Most patients with an inherited heart condition known as arrhythmogenic right ventricular dysplasia/cardiomyopathy (ARVD/C) don't know they have a problem until they're in their early 20s. The lack of symptoms at younger ages makes it very difficult for researchers to study how ARVD/C evolves or to develop treatments. A new stem cell-based technology created by 2012 Nobel Prize winner Shinya Yamanaka, M.D., Ph.D., helps solve this problem. With this technology, researchers can generate heart muscle cells from a patient's own skin cells. However, these newly made heart cells are mostly immature. That raises questions about whether or not they can be used to mimic a disease that occurs in adulthood. In a paper published January 27 in Nature, researchers at Sanford-Burnham Medical Research Institute and Johns Hopkins University unveil the first maturation-based "disease in a dish" model for ARVD/C. The model was created using Yamanaka's technology and a new method to mimic maturity by making the cells' metabolism more like that in adult hearts. For that reason, this model is likely more relevant to human ARVD/C than other models and therefore better suited for studying the disease and testing new treatments.

"It's tough to demonstrate that a disease-in-a-dish model is clinically relevant for an adult-onset disease. But we made a key finding here-we can recapitulate the defects in this disease only when we induce adult-like metabolism. This is an important breakthrough considering that ARVD/C symptoms usually don't arise until young adulthood. Yet the stem cells we're working with are embryonic in nature," said Huei-Sheng Vincent Chen, M.D., Ph.D., associate professor at Sanford-Burnham and senior author of the study.

To establish this model, Chen teamed up with expert ARVD/C cardiologists Daniel Judge, M.D., Joseph Marine, M.D., and Hugh Calkins, M.D., at Johns Hopkins University. Johns Hopkins is home to one of the largest ARVD/C patient registries in the world.

"There is currently no treatment to prevent progression of ARVD/C, a rare disorder that preferentially affects athletes. With this new model, we hope we are now on a path to develop better therapies for this life-threatening disease," said Judge, associate professor and medical director of the Center for Inherited Heart Disease at the Johns Hopkins University School of Medicine.

Disease in a dish

To recreate a person's own unique ARVD/C in the lab, the team first obtained skin samples from ARVD/C patients with certain mutations believed to be involved in the disease. Next they performed Yamanaka's technique: adding a few molecules that dial back the developmental clock on these adult skin cells, producing embryonic-like induced pluripotent stem cells (iPSCs). The researchers then coaxed the iPSCs into producing an unlimited supply of patient-specific heart muscle cells. These heart cells were largely embryonic in nature, but carried along the original patient's genetic mutations.

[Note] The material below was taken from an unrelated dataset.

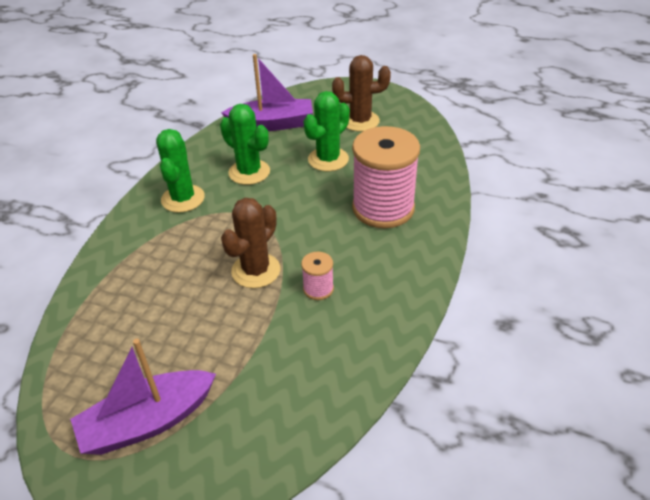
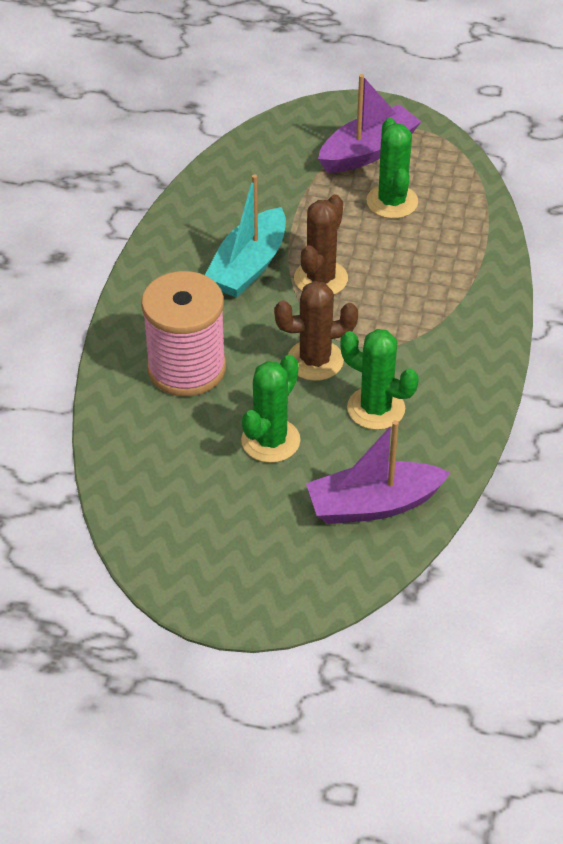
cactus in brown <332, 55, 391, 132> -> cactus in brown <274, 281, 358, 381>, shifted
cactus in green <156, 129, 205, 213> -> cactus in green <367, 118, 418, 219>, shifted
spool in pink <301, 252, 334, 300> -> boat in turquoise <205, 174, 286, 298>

However, for nearly a year, no matter what they tried, the team couldn't get their ARVD/C heart muscle cells to show any signs of the disease. Without actual signs of adult-onset ARVD/C, these young, patient-specific heart muscle cells were no use for studying the disease or testing new therapeutic drugs.

Speeding up time

Eventually, the team experienced the big "aha!" moment they'd been looking for. They discovered that metabolic maturity is the key to inducing signs of ARVD/C, an adult disease, in their embryonic-like cells. Human fetal heart muscle cells use glucose (sugar) as their primary source of energy. In contrast, adult heart muscle cells prefer using fat for energy production. So Chen's team applied several cocktails to trigger this shift to adult metabolism in their model.

After more trial and error, they discovered that metabolic malfunction is at the core of ARVD/C disease. Moreover, Chen's team tracked down the final piece of puzzle to make patient-specific heart muscle cells behave like sick ARVD/C hearts: the abnormal over-activation of a protein called PPAR. Scientists previously attributed ARVD/C to a problem in weakened connections between heart muscle cells, which occur only in half of the ARVD/C patients. With the newly established model, they not only replicated this adult-onset disease in a dish, but also presented new potential drug targets for treating ARVD/C.

What's next?

Chen's team was recently awarded a new grant from the California Institute for Regenerative Medicine to create additional iPSC-based ARVD/C models. With more ARVD/C models, they will determine whether or not all (or at least most) patients develop the disease via the same metabolic defects discovered in this current study.

Together with the Johns Hopkins team, Chen also hopes to conduct preclinical studies to find a new therapy for this deadly heart condition.